文学和艺术是姐妹花。在“反右派运动”中,文学劫难,艺术悲歌,姐妹花同遭霜凌。
“电影锣鼓”是大鸣大放的前奏曲。在“反右派运动”中,“电影锣鼓”自然成了“反击”的重点。
毛泽东的着名论断:“凡是敌人反对的,我们就要拥护;凡是敌人拥护的,我们就要反对。”这个论断一般来说是正确的。但是最忌绝对化,而在“左”风盛行之时,却是最爱绝对化。
前面已经提及,这个论断绝对化,用于《知识分子的早春天气》,曾使费孝通受到讨伐——因为台湾的《海外》月刊在当时赞扬了《知识分子的早春天气》。
同样,这个论断的绝对化,也使钟惦棐遭殃——因为他的《电影的锣鼓》,在当时被台湾所引用。
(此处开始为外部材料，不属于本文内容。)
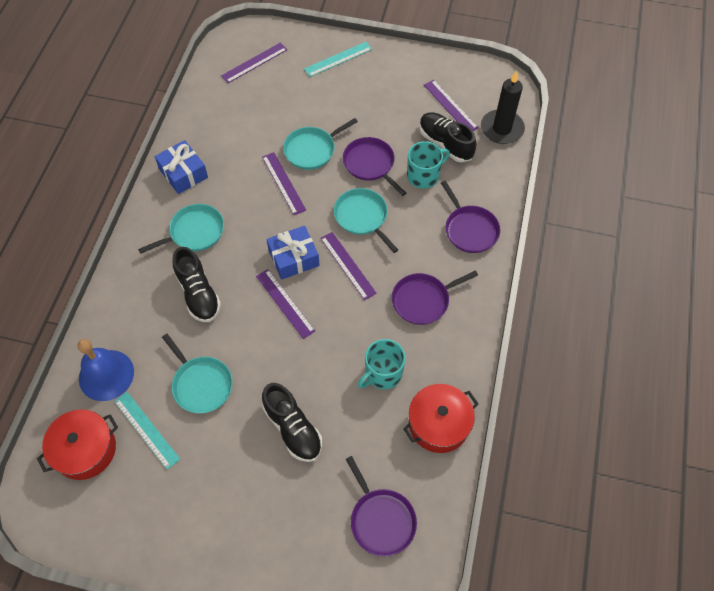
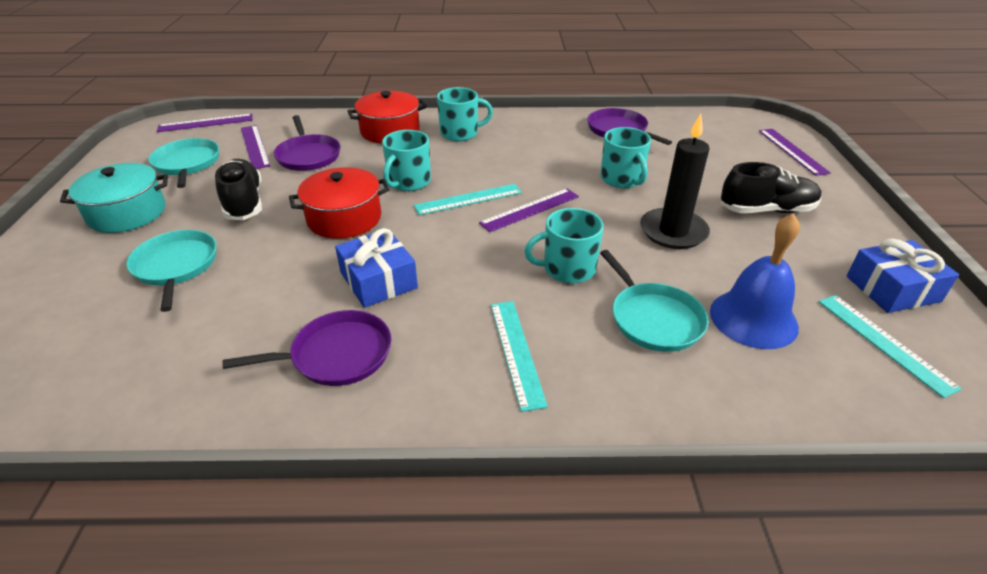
black shoe: 3 -> 2
purple pan: 4 -> 3
purple ruler: 5 -> 4
turquoise mug: 2 -> 4
turquoise pan: 4 -> 3
turquoise pot: 0 -> 1
turquoise ruler: 2 -> 3

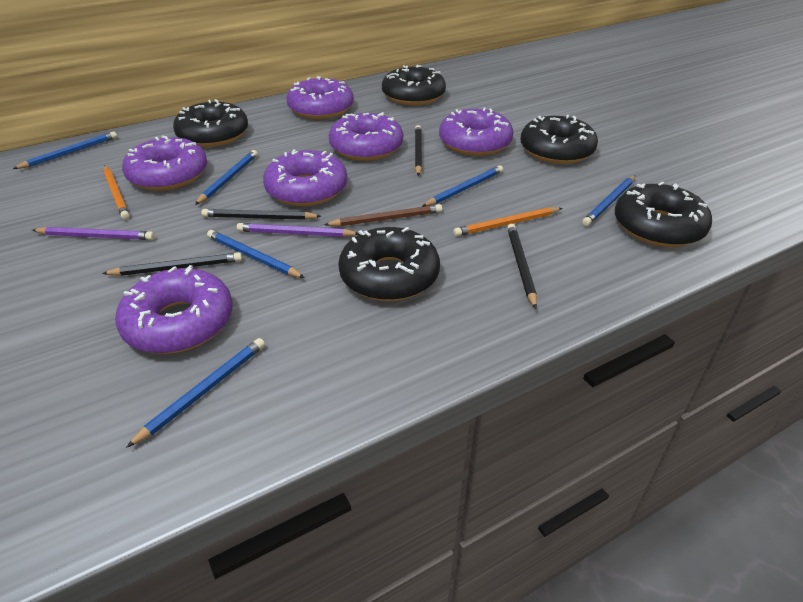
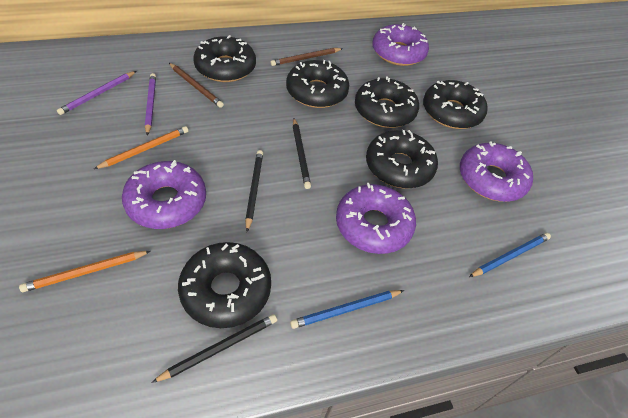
black donut: 5 -> 6
black pencil: 4 -> 3
blue pencil: 6 -> 2
brown pencil: 1 -> 2
purple donut: 6 -> 4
那是在一九五七年一月十五日,《香港时报》发表了台湾大道通讯社所发的通讯《重重压迫束缚下,大陆电影事业惨不堪言》。这篇通讯大量引用了钟惦棐《电影的锣鼓》中的材料,最后,这篇通讯写道:
“身陷大陆的全体电影工作者,被迫害压抑得太久了,现在居然敲起反暴的锣鼓……”
这下子钟惦棐糟透了!因为他的《电影的锣鼓》,如今被台湾通讯社称之“反暴的锣鼓”,这还得了?!
于是,套用“敌人拥护”则“我们反对”的“公式”,钟惦棐也就成了“我们反对”的对象了。